🤖 AI Summary
Large Vision-Language Models (LVLMs) suffer from visual hallucinations—semantic inconsistencies between images and text—largely due to deficiencies in high-level reasoning.
Method: We propose PRE-HAL, the first benchmark jointly evaluating perceptual fidelity and reasoning capability, and introduce a novel uncertainty detection method grounded in Dempster-Shafer theory. This method uniquely incorporates an evidence conflict mechanism, employing lightweight mass functions to model reasoning contradictions among high-order features, enabling fine-grained identification of hallucinations across instance-, scene-, and relation-level semantics.

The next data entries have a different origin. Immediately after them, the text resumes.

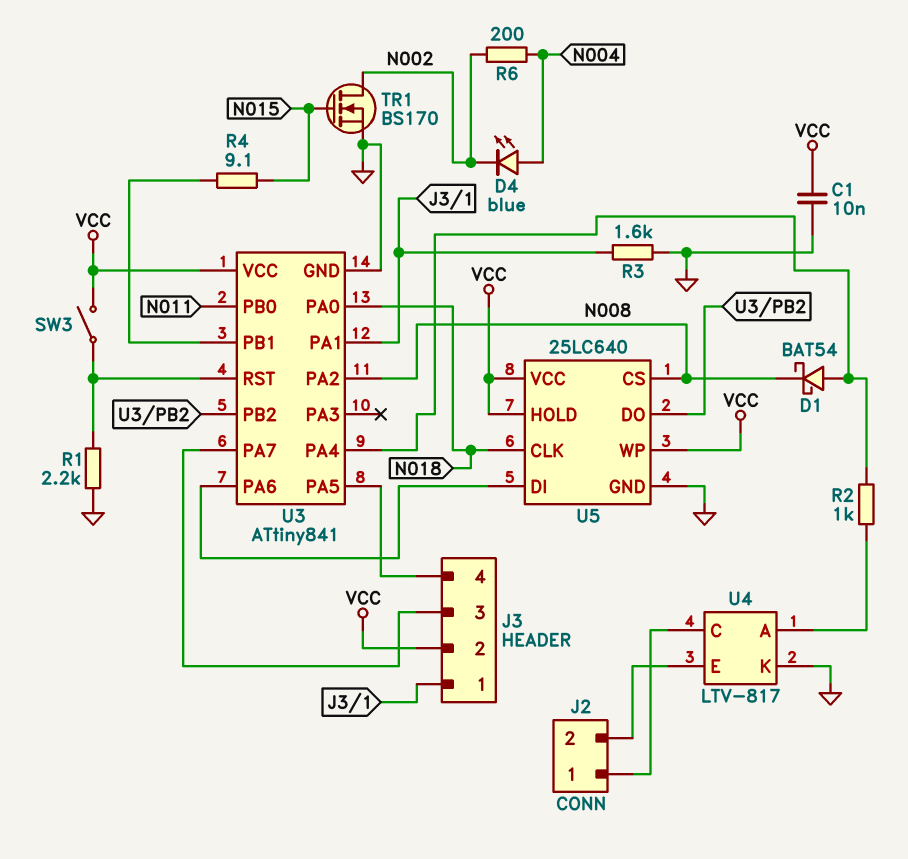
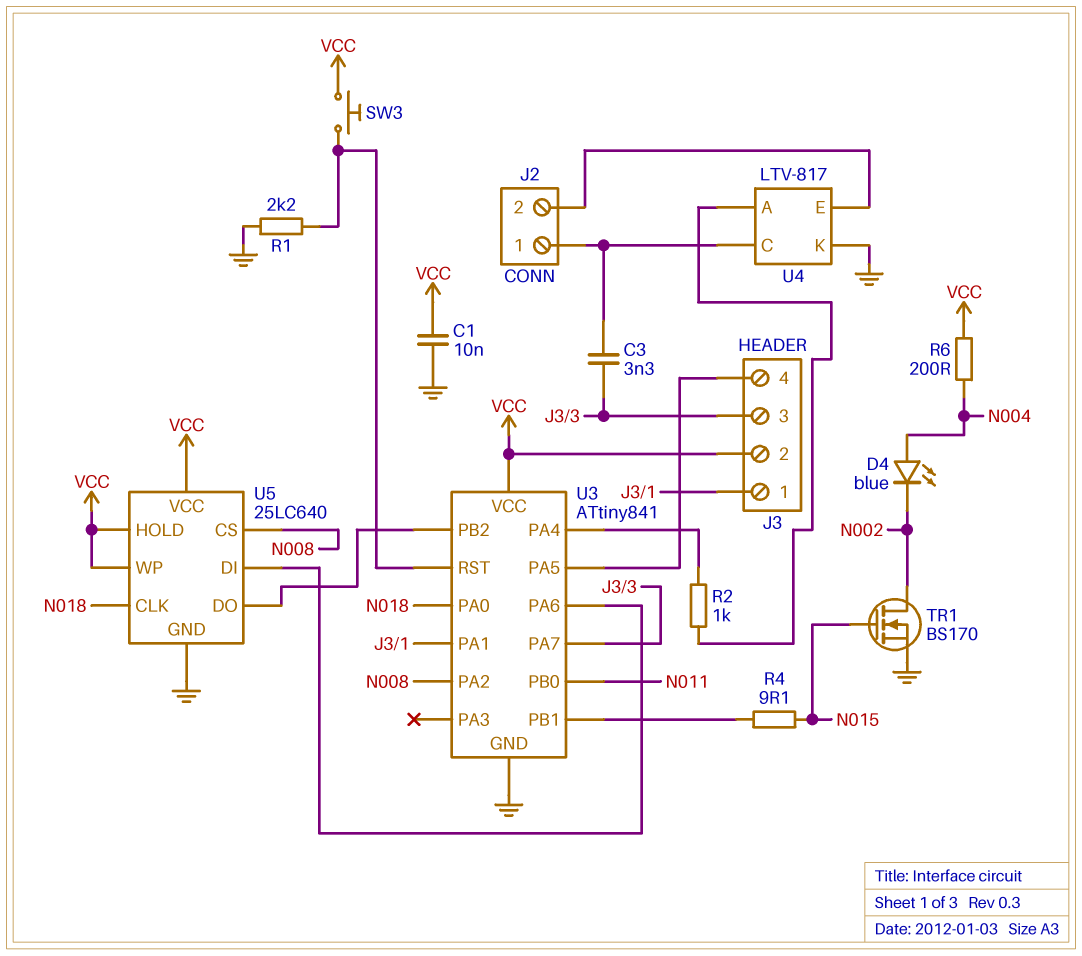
C3: none -> 3.3nF (J2/1, J3/3)
D1: schottky BAT54 (A U3/PA4, K N008) -> none
R3: 1.6k (GND, J3/1) -> none
R6: 200 (N002, N004) -> 200 (N004, VCC)
SW3: switch (U3/RST, VCC) -> button (U3/RST, VCC)

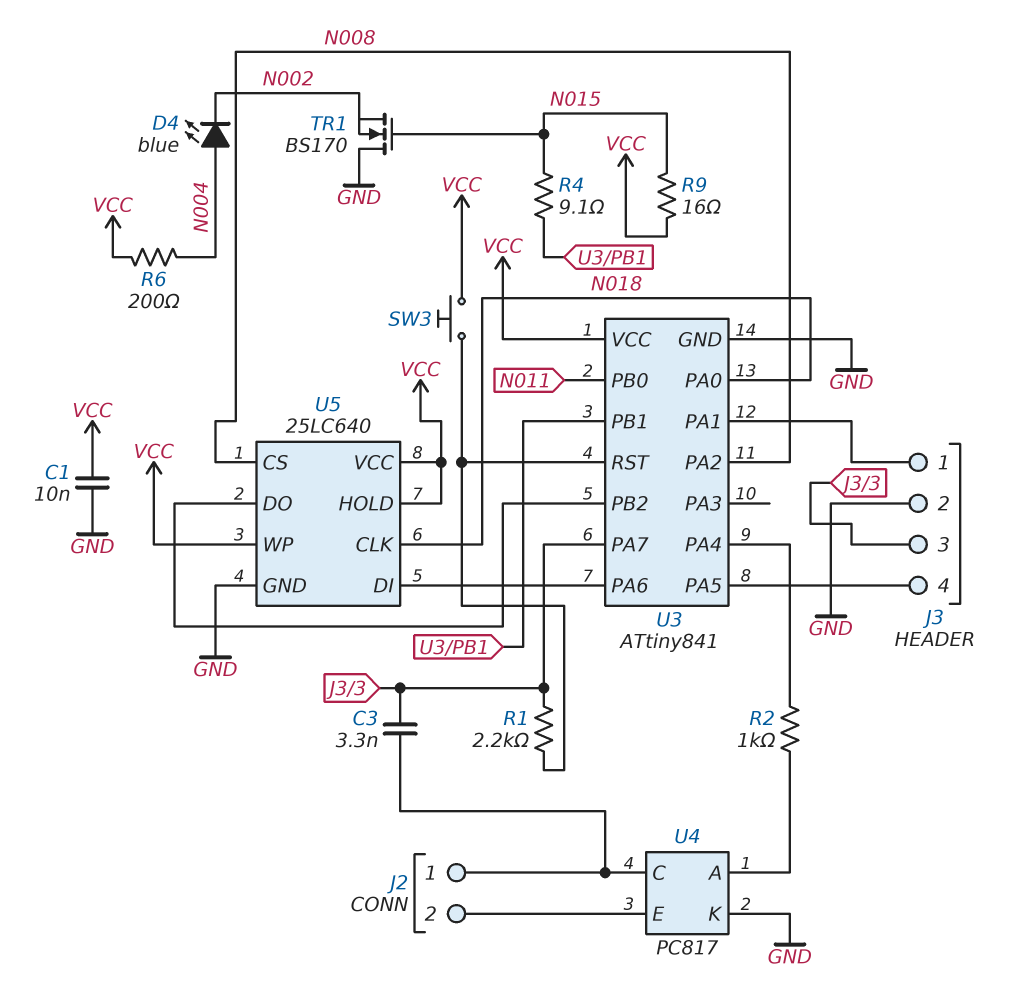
J3 pin 2: VCC -> GND
R1: 2.2k (GND, U3/RST) -> 2.2k (J3/3, U3/RST)
R9: none -> 16 (N015, VCC)
TR1: NMOS BS170 (G N015, D N002, S GND) -> NMOS BS170 (G N015, D GND, S N002)
U4: LTV-817 -> PC817

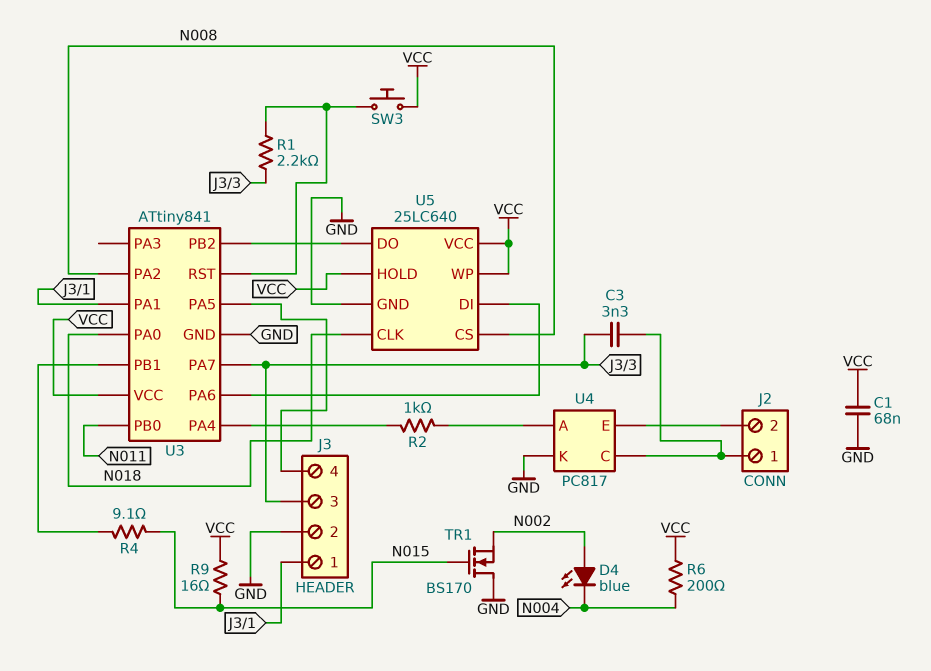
C1: 10nF (GND, VCC) -> 68nF (GND, VCC)
D4: LED blue (A N004, K N002) -> LED blue (A N002, K N004)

Contribution/Results: Experiments on LLaVA-v1.5, mPLUG-Owl2, and mPLUG-Owl3 demonstrate that our approach achieves an average 4–10% improvement in AUROC over five state-of-the-art uncertainty baselines, significantly enhancing robustness and generalization for hallucination detection under complex semantic conditions.
📝 Abstract
Despite the remarkable multimodal capabilities of Large Vision-Language Models (LVLMs), discrepancies often occur between visual inputs and textual outputs--a phenomenon we term visual hallucination. This critical reliability gap poses substantial risks in safety-critical Artificial Intelligence (AI) applications, necessitating a comprehensive evaluation benchmark and effective detection methods. Firstly, we observe that existing visual-centric hallucination benchmarks mainly assess LVLMs from a perception perspective, overlooking hallucinations arising from advanced reasoning capabilities. We develop the Perception-Reasoning Evaluation Hallucination (PRE-HAL) dataset, which enables the systematic evaluation of both perception and reasoning capabilities of LVLMs across multiple visual semantics, such as instances, scenes, and relations. Comprehensive evaluation with this new benchmark exposed more visual vulnerabilities, particularly in the more challenging task of relation reasoning. To address this issue, we propose, to the best of our knowledge, the first Dempster-Shafer theory (DST)-based visual hallucination detection method for LVLMs through uncertainty estimation. This method aims to efficiently capture the degree of conflict in high-level features at the model inference phase. Specifically, our approach employs simple mass functions to mitigate the computational complexity of evidence combination on power sets. We conduct an extensive evaluation of state-of-the-art LVLMs, LLaVA-v1.5, mPLUG-Owl2 and mPLUG-Owl3, with the new PRE-HAL benchmark. Experimental results indicate that our method outperforms five baseline uncertainty metrics, achieving average AUROC improvements of 4%, 10%, and 7% across three LVLMs. Our code is available at https://github.com/HT86159/Evidential-Conflict.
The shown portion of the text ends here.